A inflação do mês passado refletiu, como se previa, a correção ainda parcial de preços contidos politicamente nos últimos anos. O item habitação, com alta de 2,42% e impacto de 0,35 ponto porcentual na formação do IPCA, foi fortemente influenciado pelo aumento médio de 8,27% do custo da energia elétrica. Em 9 das 13 áreas metropolitanas cobertas pela pesquisa o aumento das contas de luz ficou acima de 7,6%. A maior alta, de 11,66%, ocorreu em Porto Alegre. A segunda maior, de 11,46%, ocorreu em São Paulo. As tarifas de eletricidade foram congeladas há pouco mais de dois anos por decisão da presidente Dilma Rousseff e começaram a ser liberadas em 2014. A correção continua incompleta. Além disso, novos ajustes foram anunciados durante a semana pelo ministro de Minas e Energia, porque a seca se prolonga e será preciso continuar usando a energia mais cara das termoelétricas.

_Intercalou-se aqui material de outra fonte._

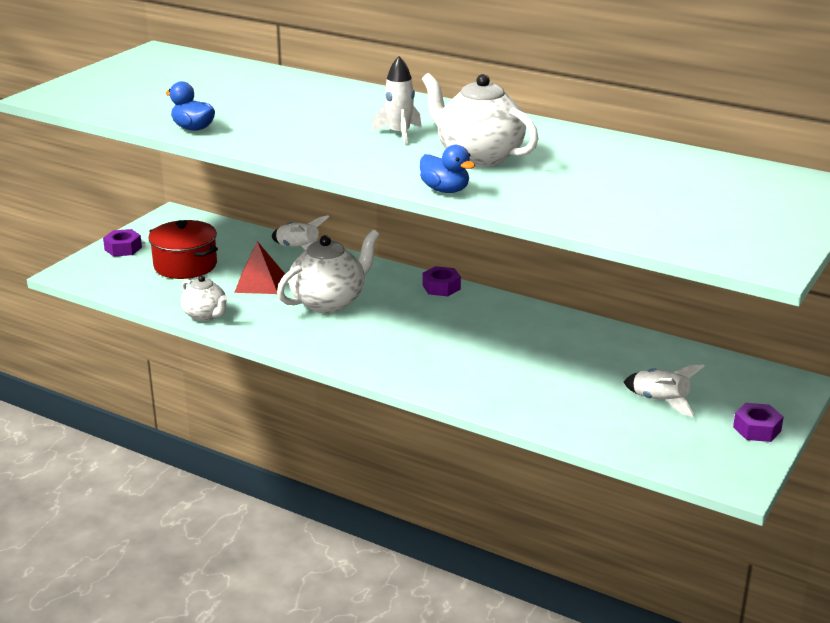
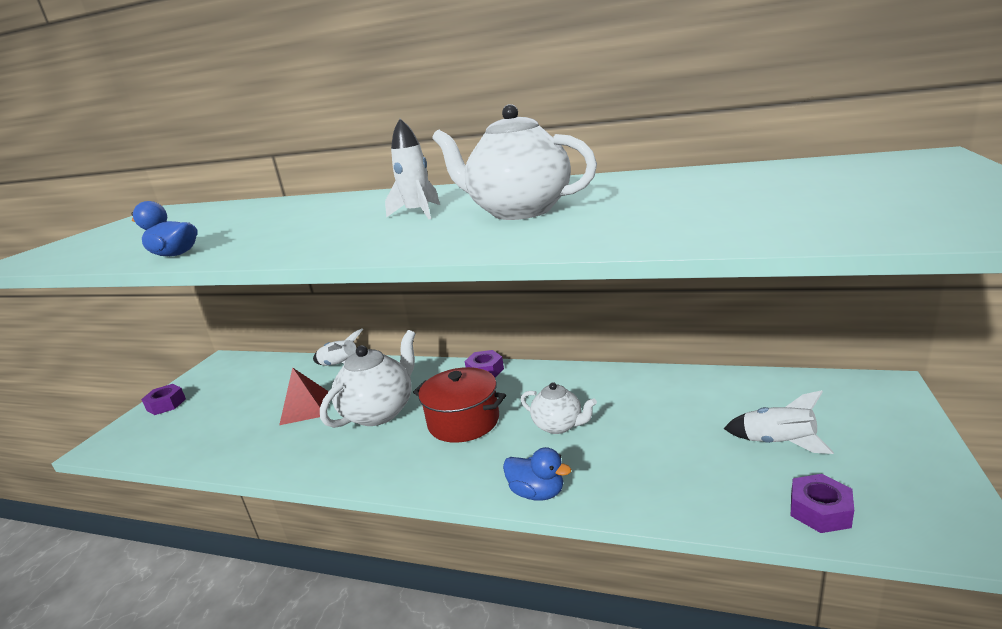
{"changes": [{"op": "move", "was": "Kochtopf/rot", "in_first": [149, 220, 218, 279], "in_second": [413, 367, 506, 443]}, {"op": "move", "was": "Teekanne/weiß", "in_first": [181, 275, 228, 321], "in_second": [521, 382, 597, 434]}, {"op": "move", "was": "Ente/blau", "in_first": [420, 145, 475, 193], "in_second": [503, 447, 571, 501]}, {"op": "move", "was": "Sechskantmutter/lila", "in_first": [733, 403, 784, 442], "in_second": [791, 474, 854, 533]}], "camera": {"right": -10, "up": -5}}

Também a correção das tarifas de transporte coletivo, contidas por influência do governo federal, afetou o IPCA em janeiro. No grupo transportes, o aumento médio ficou em 1,83% e foi determinado principalmente pelos ajustes das passagens de ônibus urbano e de metrô.
Esses ingredientes bastam para tornar indigesta uma sopa de números, mas servem para evidenciar, mais uma vez, o esforço do governo para disfarçar as pressões de custos e maquiar os índices de preços. Apesar desse esforço, os índices de inflação foram sempre ruins nos últimos anos e a variação anual do IPCA sempre esteve próxima - e algumas vezes acima - de 6,5%, limite superior da margem de tolerância.
A correção de preços contidos politicamente é inevitável e mais dolorosa quanto mais prolongado tenha sido o artifício. Além de inútil no combate à inflação, essa ação distorce a operação dos mercados. Ao transmitir um sinal errado sobre os preços, estimula o consumo, quando o correto seria o incentivo à economia. Ao mesmo tempo, a intervenção nos preços afeta a situação de caixa, a saúde financeira e a capacidade de investimento das empresas fornecedoras do bem ou serviço. O caso da Petrobrás, com a contenção política dos preços de combustíveis, era bem conhecido. O das empresas do setor elétrico ampliou o histórico e as consequências das intervenções desastradas.
Mas os preços administrados são uma pequena parte da história. Mesmo sem aumento desses preços, a inflação tem sido sustentada por outros fatores, como a gastança pública e o incentivo maior ao consumo que a produção. A herança dos erros é muito mais ampla.